South African politician

Nomathemba Emily Mokgethi is a South African politician who served as the Gauteng Health MEC from 2020 to 2022 and has been a member of the Gauteng Provincial Legislature since 2018. She was the provincial MEC for Social Development between June and December 2020. Mokgethi is a member of the African National Congress.

==Early life and education==
Mokgethi was born in the Transvaal Province. She holds a Master of Arts in Nursing Science and a doctorate in literature and philosophy from the University of South Africa.

==Career==
Mokgethi worked as an official at the Merafong City Local Municipality in Gauteng. She was the acting municipal manager in the municipality before her appointment as the municipal manager at the Tlokwe Local Municipality in the North West in 2014. After the 2016 local government elections, the JB Marks Local Municipality was formed by the merging of the Tlokwe and Ventersdorp local municipalities. Mokgethi was appointed the municipal manager of the newly established municipality. In February 2018, she resigned from the position as she was sworn in as a Member of the Gauteng Provincial Legislature, representing the African National Congress.

Also in 2018, she was appointed to the Presidential Review Committee to contribute to the 25 Years since Democracy report.

In May 2019, Mokgethi was elected to a full term as a member of the provincial legislature. She was then made chairperson of the Co-operative Governance & Traditional Affairs, and Human Settlement committee.
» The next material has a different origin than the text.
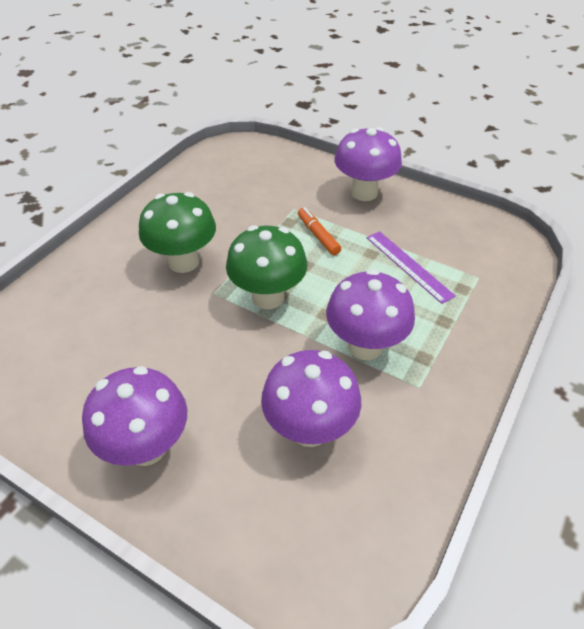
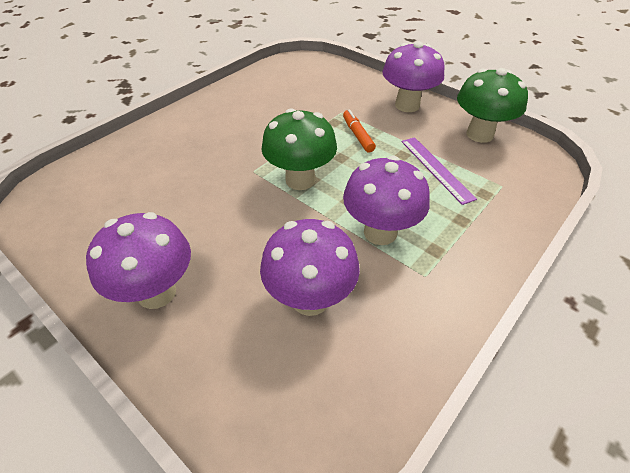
camera: 10 degrees right, 0 degrees up
(183, 262) = (234, 143): green mushroom -> green mushroom (479, 134)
She was also appointed to serve on the Standing Committee on Public Accounts (SCOPA) and the standing committee of chair of chairs.

On 19 June 2020, Mokgethi was appointed as the Member of the Executive Council (MEC) responsible for the provincial department of Social Development. She took over from Panyaza Lesufi, who had acted in the position after the death of Thuliswa Nkabinde-Khawe in November 2019. She served in this position until December, when she was appointed as MEC for Health. Mokgethi was excluded from the Executive Council during a cabinet reshuffle done by the newly elected premier of Gauteng on 7 October 2022.

Mokgethi has also held senior leadership positions in the provincial structures of the ANC, the ANC Women's League and the tripartite alliance.